Un bel sospiro di sollievo per le centinaia di parlamentari che vivevano con terrore la possibilità che la legislatura (del resto ormai decotta) terminasse, che si sciogliessero le Camere e che per loro scattassero le manette. Il decreto fu inviato al Quirinale per la firma del Presidente. Che il testo fosse stato concordato e limato era nelle cose, e anche nelle abitudini, forse più nella Prima che nella Seconda Repubblica. Accadde però quel che non sarebbe dovuto accadere, ma che da allora in avanti accadrà sempre. Forte di quel consenso popolare che i funzionari dello Stato non dovrebbero cercare né avere, intervenne la magistratura, arrogandosi il diritto di bloccare una legge dello Stato. Cosa che avvenne.
La magistratura si concretizzò nella persona del procuratore capo della Repubblica di Milano, Saverio Borrelli, il quale impugnò un foglietto, si affacciò ai nostri televisori, entrò tranquillamente nelle nostre case e manifestò il proprio dissenso. L’uomo non era uso a tanta pubblicità, fino al 1992 pareva sobrio e schivo, poco incline all’esibizionismo, per censo e abitudini. La cronaca, più che la storia, cambiò anche lui. Quando il suo viso preoccupato raggiunse le case degli italiani, il decreto «Conso» era già morto. Tanto morto che il presidente Scalfaro, con coraggio e sprezzo del pericolo, non lo firmò. Il governo e il Parlamento avrebbero potuto infschiarsene e ripresentarlo, ma non lo fecero. Non per rispetto alla più alta carica dello Stato, ma per paura di un gruppo di funzionari, di cui Borrelli era il capo, che lavoravano al quarto piano del Palazzo di giustizia di Milano.
Ognuno fece il proprio gioco, in quei giorni. I magistrati di Milano, che pure avevano lasciato intendere, sia sui giornali, che a voce a qualche messaggero del governo, di essere disponibili a una soluzione, lanciarono il loro niet a reti unificate con le parole stizzose di Borrelli:
Abbiamo appreso che le iniziative del Governo sarebbero state giustificate sulla base di nostre dichiarazioni. Ma in realtà le nostre opinioni [...] sono di natura, portata e significato esattamente opposti rispetto al senso dei provvedimenti adottati.
Ancora più secco il procuratore aggiunto D’Ambrosio: «La classe politica responsabile di un sistema di tangenti ha deciso di assolvere se stessa»1.
Contò molto, in quei giorni, l’opinione pubblica, che i magistrati prima indirizzarono e poi cavalcarono al galoppo.

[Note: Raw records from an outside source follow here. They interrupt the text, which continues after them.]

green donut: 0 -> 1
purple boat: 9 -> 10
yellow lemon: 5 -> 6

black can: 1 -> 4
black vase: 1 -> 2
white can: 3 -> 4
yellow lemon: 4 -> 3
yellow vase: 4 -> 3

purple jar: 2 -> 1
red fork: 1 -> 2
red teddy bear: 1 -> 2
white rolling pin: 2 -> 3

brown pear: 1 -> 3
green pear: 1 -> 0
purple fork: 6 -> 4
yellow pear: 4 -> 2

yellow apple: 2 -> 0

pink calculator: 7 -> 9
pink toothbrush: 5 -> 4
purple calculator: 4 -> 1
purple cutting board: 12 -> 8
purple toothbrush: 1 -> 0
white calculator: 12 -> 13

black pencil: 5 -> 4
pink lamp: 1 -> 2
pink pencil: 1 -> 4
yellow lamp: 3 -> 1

Qualunque soluzione veniva vissuta come un affronto personale al pool di Milano. Quasi si volesse procedere a un’assoluzione di massa. E i «fiaccolatori» erao sempre pronti a fare il girotondo intorno al Palazzo di giustizia. Il presidente Scalfaro, un po’ per prudenza «un po’ per non morir», giocò una partita in proprio, cominciando a sperimentare quel ruolo di «arbitro centroavanti» di cui sarà campione massimo durante il successivo governo Berlusconi.
La stampa fece la sua parte. Il decreto fu battezzato «colpo di spugna», o anche «salva ladri», pur se questo termine risuonerà ben più alto quando, un anno e mezzo dopo, vedrà la luce il decreto «Biondi». Anche questo morirà in culla dopo un’esibizione televisiva del pool. Ma intanto, i quotidiani di proprietà Fiat e De Benedetti, otre a quello organico all’unico partito che si salverà, «l’Unità» del Pci-Pds, avevano cominciato il loro battage. Soltanto anni dopo, alcuni di quei direttori che fecero precise campagne politiche allo scopo di smantellare l’assetto di governo e aprire la strada alla «gioiosa macchina da guerra» di Occhetto e D’Alema, confessarono. Uno per tutti: «Ci bastò scrivere decreto salva ladri – dirà Antonio Polito, allora caporedattore di «la Repubblica» – e il gioco era fatto: interpretammo e indirizzammo l’opinione pubblica»2. «Indirizzammo», parola chiave. Le manifestazioni intorno al Palazzo di giustizia continuarono e si moltiplicarono. Il cerchio si chiudeva: i pubblici ministeri bucavano la tv dicendo che non potevano più lavorare, i giornali degli industriali patteggiatori e della sinistra scrivevano la parola «ladri», la gente andava in piazza, il Presidente della Repubblica non firmava.
Il gioco si è da allora ripetuto diverse volte, all’infinito, e continua ancor oggi.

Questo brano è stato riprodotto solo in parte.